Overfitting (and underfitting)

Supervised learning algorithms take a model with undetermined parameters and a set of training data and fits the parameters so that the model predicts the values as well as possible. A key question is: having trained a model, how likely is it to give good predictions on new data, not in the training set?

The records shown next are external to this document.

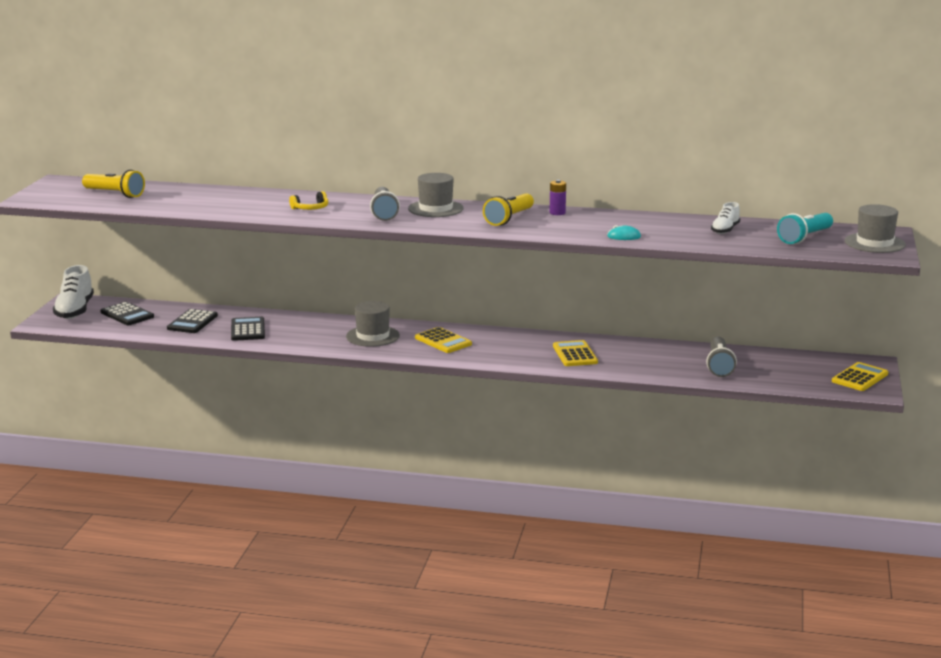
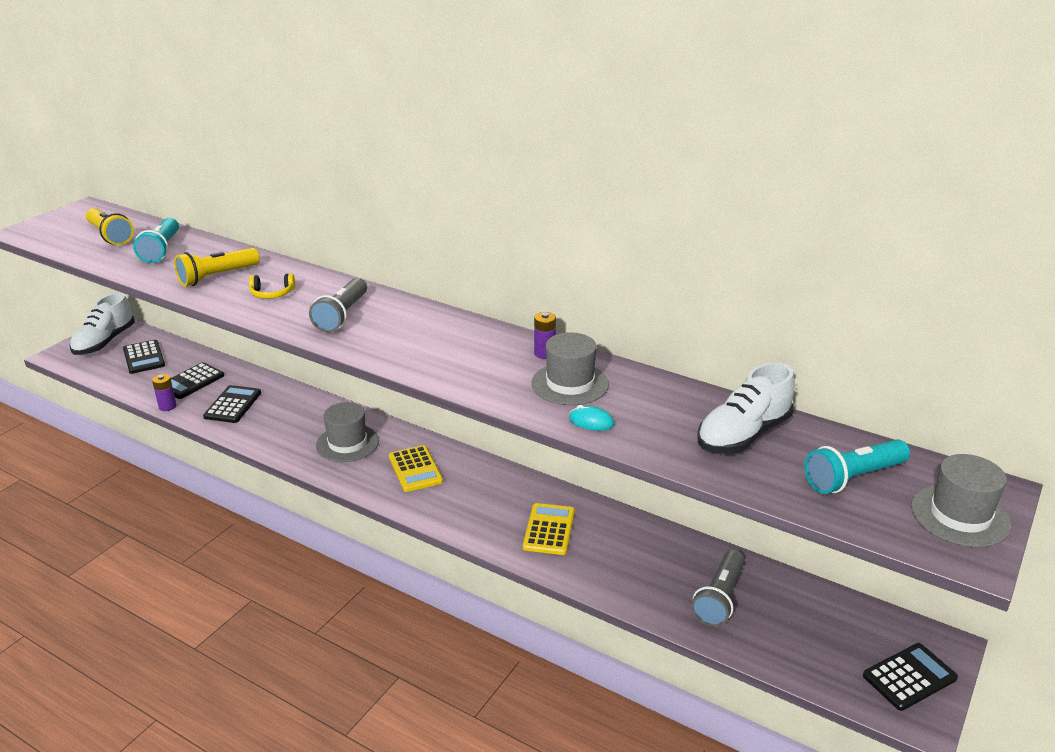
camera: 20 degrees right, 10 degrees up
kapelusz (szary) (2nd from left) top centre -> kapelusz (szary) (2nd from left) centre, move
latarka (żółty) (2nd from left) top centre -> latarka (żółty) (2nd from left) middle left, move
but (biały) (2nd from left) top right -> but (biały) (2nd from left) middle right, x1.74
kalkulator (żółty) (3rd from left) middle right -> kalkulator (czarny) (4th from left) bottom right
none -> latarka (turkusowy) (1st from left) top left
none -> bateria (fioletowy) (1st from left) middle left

Let's look at some examples to get a sense of how this might play out. We'll work in the context of linear regression.

In [20]:
import numpy as np
from sklearn.preprocessing import PolynomialFeatures
from sklearn.linear_model import LinearRegression
from numpy.random import normal,uniform
import matplotlib.pyplot as plt

Let's start by assuming that our (putatively uknown) function is as simple as can be. Given a value $x$ between $-1$ and $1$, our function returns $x+\epsilon$ where $\epsilon$ is a normally distributed error with mean zero and variance $.2$.

In [192]:
def truth(x):
    """compute the true function giving x from y"""
    return x+normal(0,.2,size=x.shape)

Our "training sets" are collections of samples from the $[-1,1]$ interval, together with the computed $y$ value. The

In [193]:
def sample(N=5):
    """choose N x values as a training set from the interval at random and return the data at
    that training set"""
    x = uniform(-1,1,size=(N,1))
    y = truth(x)
    return np.concatenate([x,y],axis=1)

Let's plot some sample training data together with the true line.

In [201]:
T= sample()
_=plt.title('Training Data')
In [200]:
for x in ['red','green','yellow','black']:
    T= sample()
_=plt.title("Multiple sets of training data by color")

Let's say that, looking at our training data, we decide to fit a quadratic polynomial to the data. This function uses sklearn to do that, and returns not just the fitted polynomial but also the average squared loss of that fit.

In [223]:
def fit(T,degree=2):
    npts = T.shape[0]
    features = PolynomialFeatures(degree=degree).fit_transform(T[:,0].reshape(-1,1))
    model = LinearRegression().fit(features,T[:,1])
    loss = ((model.predict(features)-T[:,1])**2).sum()
    return model,loss/npts

As the following example shows, the quadratic polynomial gives a good fit -- a better fit than you would get from a straight line

In [228]:
T = sample(10)
model, loss = fit(T,degree=2)
x = np.linspace(-1,1,20).reshape(-1,1)
_=plt.title("Predicted values using quadratic fit vs true line")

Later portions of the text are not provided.